1. $M$ is principal. In this case $Gr_G(R) = K_1$ or $K_2$.

2. The minimal generating set of homogeneous elements of $M$ has size $2$. In this case $M^2 = \{0\}$.

Proof. Suppose $M_1$ and $M_2$ are two distinct $G-$graded maximal left ideals of $R$. Then by Theorem 2.11, $d(M_1, M_2)\leq 2$. If $M_1 \cap M_2\neq\{0\}$ then $M_1\sim (M_1\cap M_2)\sim M_2$ is a $3-$cycle, a contradiction. So $M_1 \cap M_2 = \{0\}$. Then by Theorem 2.11, there exists a $G-$graded left ideal $I$ that is adjacent to both $M_1$ and $M_2$. Since $M_1 \cap M_2 = \{0\}$, $I\not\subseteq M_1$ and $I\not\subseteq M_2$. So $I\sim M_1\sim M_2$ is a $3-$cycle in $Gr_G(R)$, a contradiction. Hence $R$ has a unique $G-$graded maximal ideal, and hence it is $G-$graded local ring. Let $M$ be the $G-$graded maximal left ideal If $M\cap J = \{0\}$ for some $J\in hI^{\ast}(R)$, then $M\subsetneq M+J$, and hence $M+J = R$. So $M$ is $G-$graded maximal as well as $G-$graded minimal, which implies $Gr_G(R)$ is null graph, a contradiction. So $M\cap J\neq\{0\}$ for all $J\in hI^{\ast}(R)$. Moreover, since $Gr_G(R)$ has no cycles then $J\subseteq M$ for all $J\in hI^{\ast}(R)$. So fare we proved that $Gr_G(R)$ is a star whose center is $M$. Now we proceed to prove parts (1) and (2). Since $R$ is left $G-$graded Artinian, by [24,Corollary 2.9.7] $R$ is left $G-$graded Noetherian. So $M$ is generated by a finite set of homogeneous elements. If a minimal set of homogeneous generators has at least three elements, containing say $a, b, c, ...$, then $M\sim (Ra+Rb)\sim (Rb+Rc)$ is a $3-$cycle in $Gr_G(R)$, a contradiction. So a minimal set of homogeneous generators of $M$ has at most two elements. Moreover, since $M$ is finitely generated and $J^g(R) = M$ (where $J^g(R)$ is the graded Jacobson radical of $R$, which is the intersection of all $G-$graded maximal left ideals), by [24,Corollary 2.9.2], $M\supsetneq M^2 \supsetneq M^3 \supsetneq \cdots$. In addition, since $Gr_G(R)$ has no $3-$cycles, we get $M^3 = 0$.

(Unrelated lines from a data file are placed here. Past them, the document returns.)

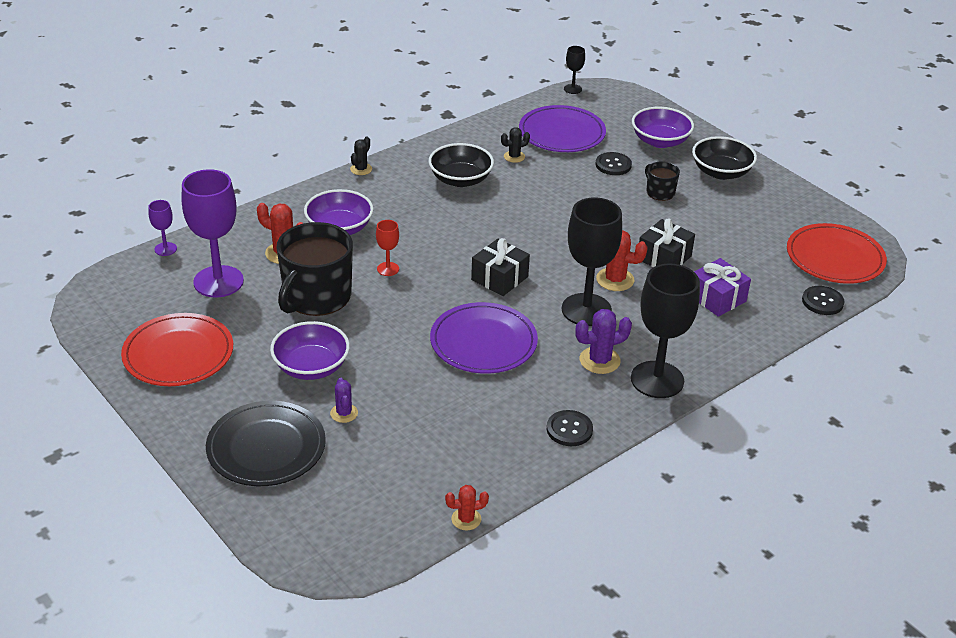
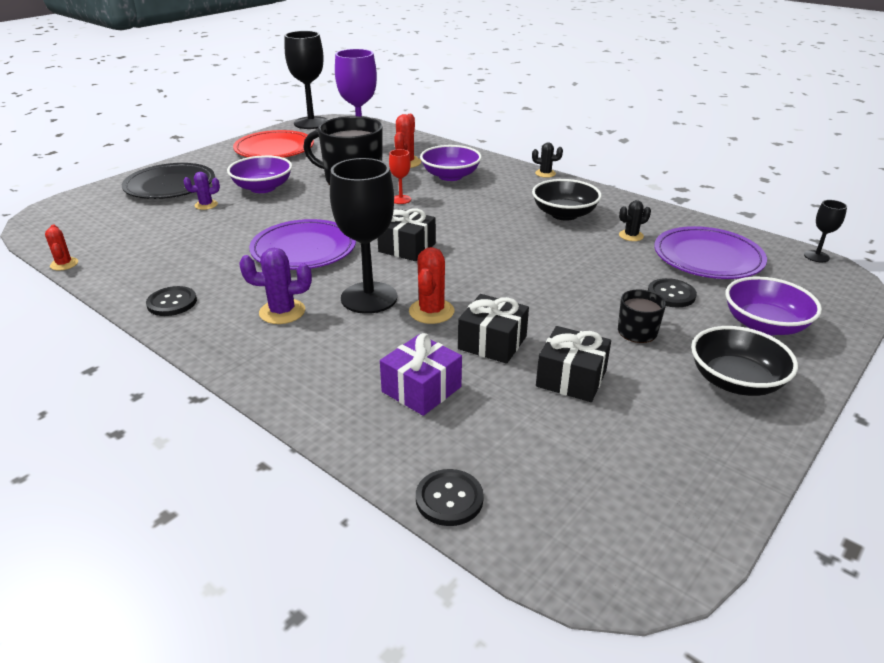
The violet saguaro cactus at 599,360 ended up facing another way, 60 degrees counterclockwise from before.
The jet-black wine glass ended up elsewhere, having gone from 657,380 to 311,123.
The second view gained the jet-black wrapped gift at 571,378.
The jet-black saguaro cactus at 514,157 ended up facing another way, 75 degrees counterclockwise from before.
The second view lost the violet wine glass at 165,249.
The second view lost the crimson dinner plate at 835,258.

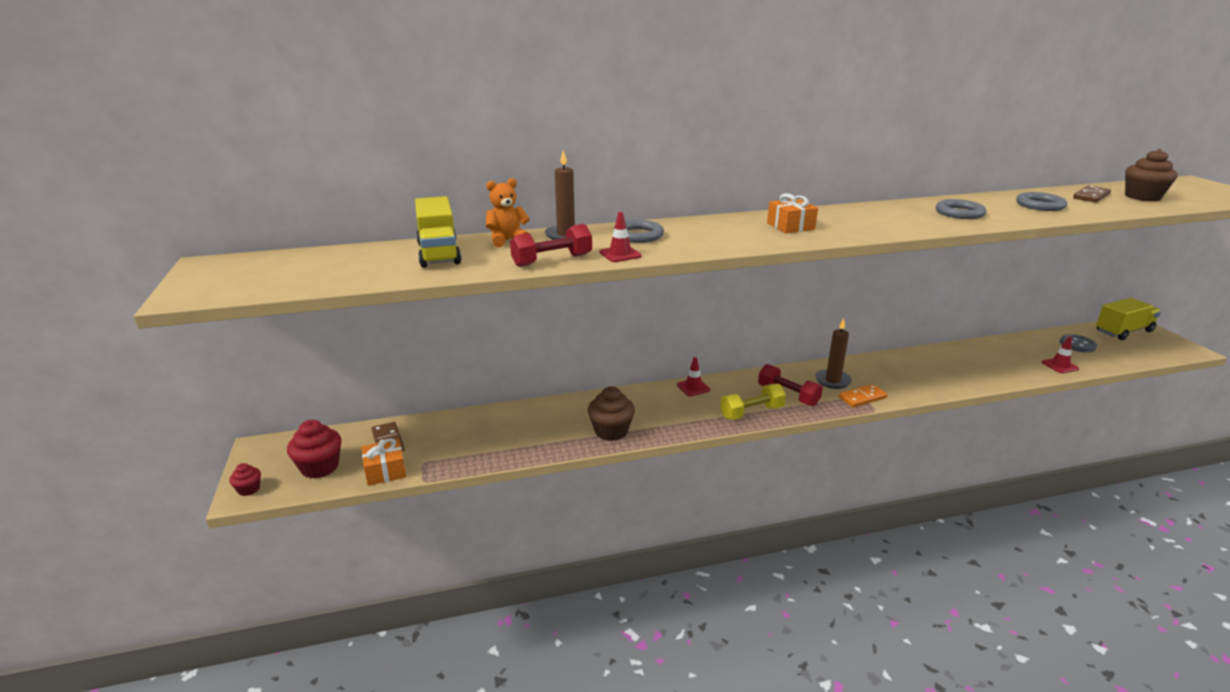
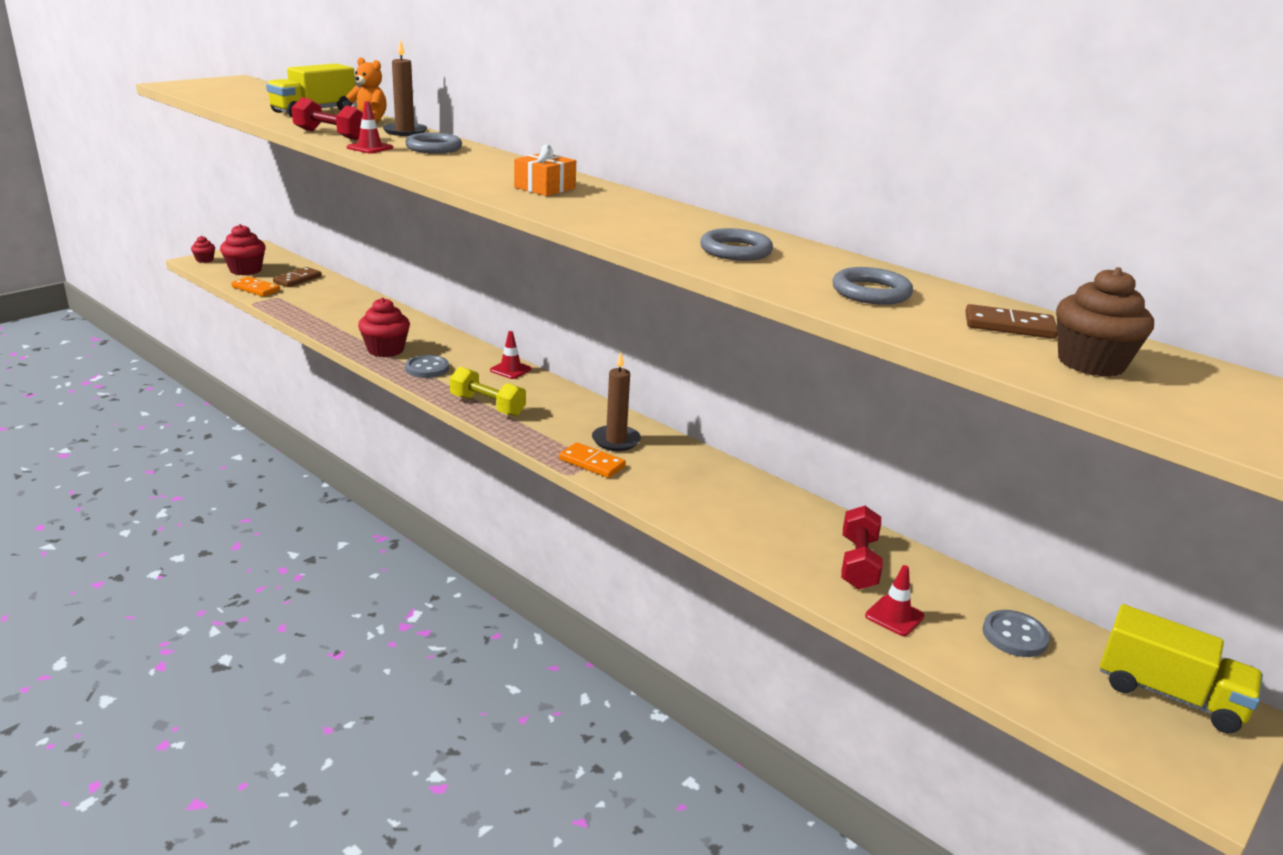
Where the bright orange wrapped gift stood at 385,471, the bright orange domino came to stand at 256,289.
What was the dark brown muffin at 611,431 turned into the crimson muffin at 385,350.
The second view gained the ash-grey button at 427,368.
The crimson free weight ended up elsewhere, having gone from 788,395 to 858,563.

Case 1: Suppose $M = Ra$ for some $a\in h(R)$. Let $I\in hI^{\ast}(R)$ and let $x\in I\cap h(R)$. Then $x = ya$ for some $y\in R$. Since $x, a \in h(R)$, it results that $y\in h(R)$. If $y\notin M$, then $Ry = R$, because $M$ is the only $G-$graded maximal left ideal. So $y$ is a unit, and hence $I = M$. Assume $y\in M$. Then, we get $x = wa^2$ for some $w\in h(R)$. If $w\in M$, then $x\in Ra^3 = \{0\}$, a contradiction. So $w\notin M$, and hence $I = Ra^2$. Therefore we have that if $Ra^2 = 0$ then $Gr_G(R) = K_1$, otherwise $Gr_G(R) = K_2$.

Case 2: Assume the minimal set of homogeneous generators of $M$ has two elements say $a, b$, consequently $M = Ra+Rb$. Since $Gr_G(R)$ has no $3-$cycles, $Ra$ and $Rb$ are $G-$graded minimal. Moreover, we have $Ra$ and $Rb$ are left subideals of $J^g(R)$. By [24,Corollary 2.9.2] it results that $(Ra)^2 = RaRb = RbRa = (Rb)^2 = 0$, and hence $M^2 = 0$.

4.   Intersections graph of types of gradings

In this section we focus on the relationship between $G(R_e)$ and $Gr_G(R)$. Note that if $I_e$ is left ideal of $R_e$ then $RI_e$ is a $G-$graded left ideal of $R$. Moreover, $RI_e\cap R_e = I_e$.

Theorem 4.1. Let $R$ be a $G-$graded ring such that $R_e$ contains at least two nontrivial left ideals. If $G(R_e)$ is connected then $Gr_G(R)$ is connected, and hence $G(R)$ is connected.

Proof. Since $G(R_e)$ is connected then it must contain an edge. Let $I_e$, $J_e$ be two adjacent vertices of $G(R_e)$. Then $RI_e$ and $RJ_e$ are vertices in $Gr_G(R)$. Moreover $RI_e\cap R_e = I_e$ and $RJ_e\cap R_e = J_e$, and so $RI_e\neq RJ_e$. Additionally, we have $\{0\}\neq I_e\cap J_e\subseteq RI_e\cap RJ_e$. Therefore $Gr_G(R)$ is not null, and hence it is connected.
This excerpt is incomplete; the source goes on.